Metadata-Version: 2.1
Name: chatintents
Version: 0.0.1
Summary: ChatIntents automatically clusters and labels short text intent messages.
Home-page: https://github.com/dborrelli/chat-intents
Author: David Borrelli
License: UNKNOWN
Description: # chat-intents
        
        ChatIntents provides a method for automatically clustering and applying descriptive group labels to short text documents containing dialogue intents.  It uses [UMAP](https://github.com/lmcinnes/umap) for performing dimensionality reduction on user-supplied document embeddings and [HDSBCAN](https://github.com/scikit-learn-contrib/hdbscan) for performing the clustering. Hyperparameters are automatically tuned by performing a Bayesian search (using [hyperopt](https://github.com/hyperopt/hyperopt)) on a constrained optimization of an objective function using user-supplied bounds.
        
        **See associated Medium post for additional description and motivation.**
        
        ## Installation
        
        Installation can be done using PyPI:
        
        ```pip install chatintents```
        
        **Note:** Depending on your system setup and environment, you may encounter an error associated with the pip install of HDSBCAN (failure to build the hdbscan wheel). This is a [known issue](https://github.com/scikit-learn-contrib/hdbscan/issues/293) with HDSCAN and has several possible solutions. If you are already using a conda virtual environment, an easy solution is to conda install HDBSCAN *before* installing the chatintents package using:
        
        ```conda install -c conda-forge hdbscan```
        
        ### Sentence embeddings
        The `chatintents` package doesn't include or specify how to create the sentence embeddings of the documents. Two popular pre-trained embedding models, as shown in the [tutorial notebook](https://github.com/dborrelli/chat-intents/blob/main/notebooks/chatintents_tutorial.ipynb), are the [Unversal Sentence Encoder (USE)](https://tfhub.dev/google/universal-sentence-encoder/4) and [Sentence Transformers](https://www.sbert.net/).
        
        Sentence Transformers can be installed by:
        
        ```
        pip install -U sentence-transformers
        ```
        
        Universal Sentence Encoder requires installing
        
        ```
        pip install tensorflow
        pip install --upgrade tensorflow-hub
        ```
        
        ## Quick Start
        The below example uses a Sentence Transformer model to embed the messages and create a model instance:
        
        ```
        import chatintents
        from chatintents import ChatIntents
        
        from sentence_transformers import SentenceTransformer
        
        all_intents = list(docs['text'])
        model = SentenceTransformer('all-mpnet-base-v2')
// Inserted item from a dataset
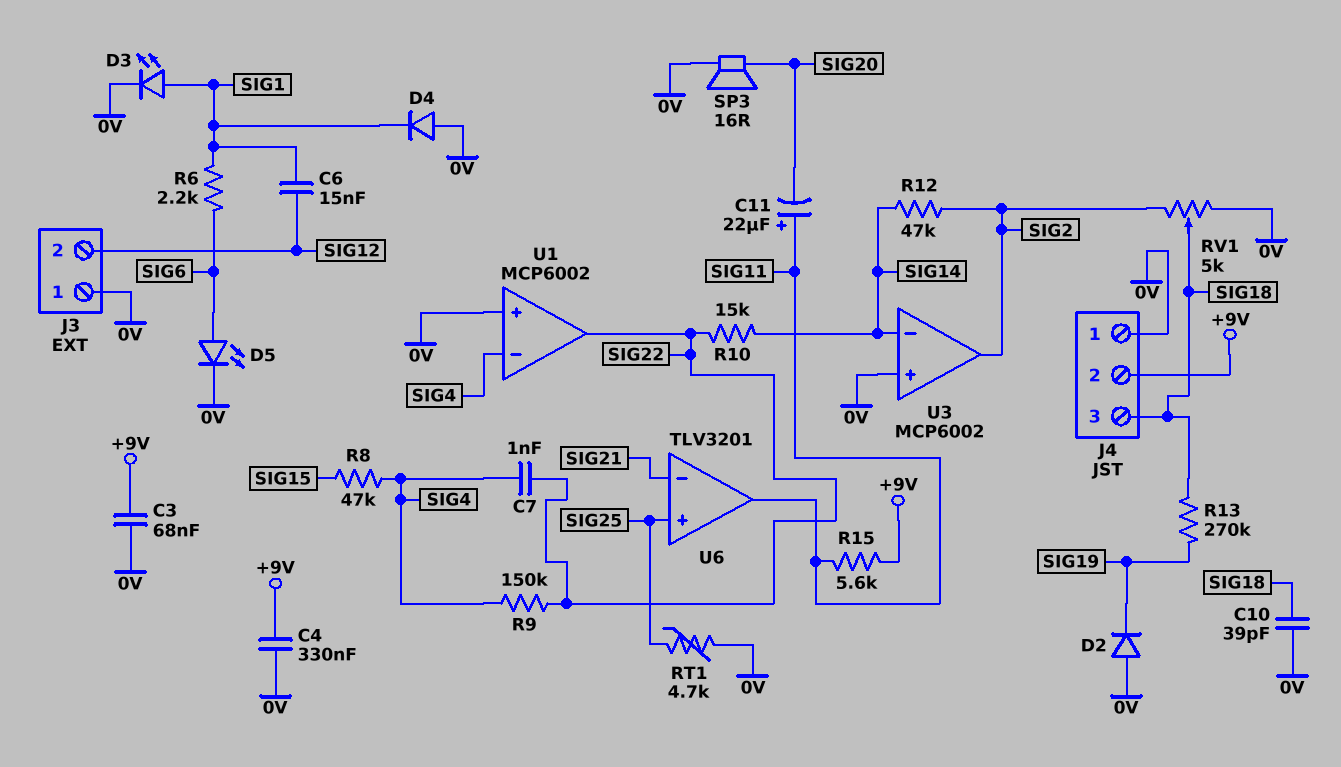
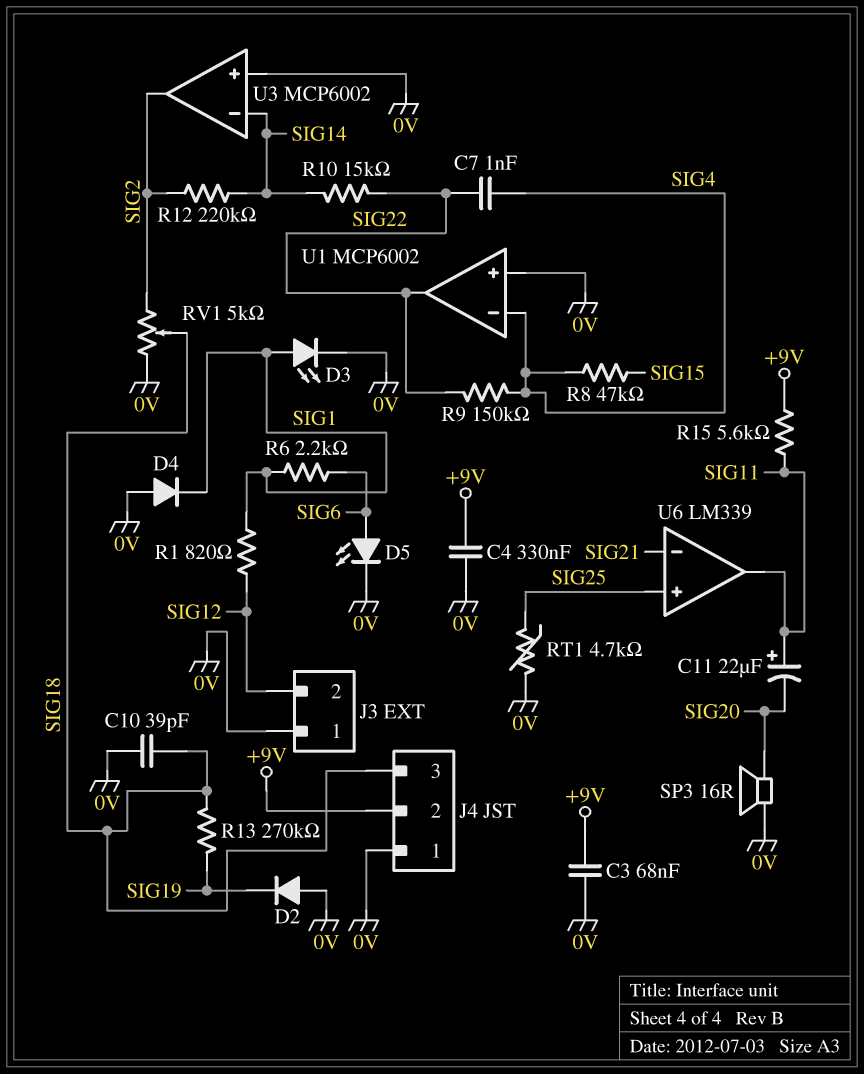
C6: 15nF (SIG1, SIG12) -> none
R1: none -> 820 (SIG1, SIG12)
R12: 47k (SIG2, SIG14) -> 220k (SIG2, SIG14)
U6: TLV3201 -> LM339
        embeddings = model.encode(all_intents)
        
        model = ChatIntents(embeddings, 'st1')
        ```
        
        Creating a ChatIntents instance requires inputs of an embedding representation of all documents and a short-text string description of the model (no spaces).
        
        ### Generating clusters
        Methods are provided for generating clusters using user-supplied hyperparameters, from random search, and from a Bayesian search.
        
        #### User-supplied hyperparameters and manually scoring
        ```
        clusters = model.generate_clusters(n_neighbors = 15, 
                                           n_components = 5, 
                                           min_cluster_size = 5, 
                                           min_samples = None,
                                           random_state=42)
        
        labels, cost = model.score_clusters(clusters)
        ```
        
        #### Random search
        To run 100 evaluations of randomly-selected hyperparameter values within user-supplied ranges:
        ```
        space = {
                "n_neighbors": range(12,16),
                "n_components": range(3,7),
                "min_cluster_size": range(2,15),
                "min_samples": range(2,15)
            }
        
        df_random = model.random_search(space, 100)
        ```
        
        #### Bayesian search
        Perform a Bayesian search of the hyperparameter space using hyperopt and user-supplied upper and lower bounds for the number of expected clusters:
        ```
        hspace = {
            "n_neighbors": hp.choice('n_neighbors', range(3,16)),
            "n_components": hp.choice('n_components', range(3,16)),
            "min_cluster_size": hp.choice('min_cluster_size', range(2,16)),
            "min_samples": None,
            "random_state": 42
        }
        
        label_lower = 30
        label_upper = 100
        max_evals = 100
        
        model.bayesian_search(space=hspace,
                              label_lower=label_lower, 
                              label_upper=label_upper, 
                              max_evals=max_evals)
        ```
        Running the `bayesian_search` method on a model instance saves the best parameters and best clusters to that instance as variables. For example:
        
        ```
        >>> model.best_params
        
        {'min_cluster_size': 5,
         'min_samples': None,
         'n_components': 11,
         'n_neighbors': 3,
         'random_state': 42}
        ```
        
        ### Applying labels to best clusters from Bayesian search
        After running the `bayesian_search` method to identify the best clusters for a given embedding model, descriptive labels can then be applied with:
        ```
        df_summary, labeled_docs = model.apply_and_summarize_labels(docs[['text']])
        ```
        This yields two results. The `df_summary` dataframe summarizing the count and descriptive label of each group:
        
        ![alt text](https://github.com/dborrelli/chat-intents/blob/main/images/table_extracted_labels.png)
        
        and the `labeled_docs` dataframe with each document in the dataset and it's associated cluster number and descriptiive label:
        
        ![alt text](https://github.com/dborrelli/chat-intents/blob/main/images/labeled_docs.png)
        
        ### Evaluating performance if ground truth is known
        Two methods are also supplied for evaluating and comparing the performance of different models if the ground truth labels happen to be known:
        
        ```
        models = [model_use, model_st1, model_st2, model_st3]
        
        df_comparison, labeled_docs_all_models = chatintents.evaluate_models(docs[['text', 
                                                                                   'category']],
                                                                                   models)
        ```
        An example `df_comparison` dataframe comparing model performance is shown below:
        
        ![alt text](https://github.com/dborrelli/chat-intents/blob/main/images/results_comparison.png)
        
        ## Tutorial
        See this [tutorial notebook](https://github.com/dborrelli/chat-intents/blob/main/notebooks/chatintents_tutorial.ipynb) for an example of using the `chatintents` package for comparing four different models on a dataset.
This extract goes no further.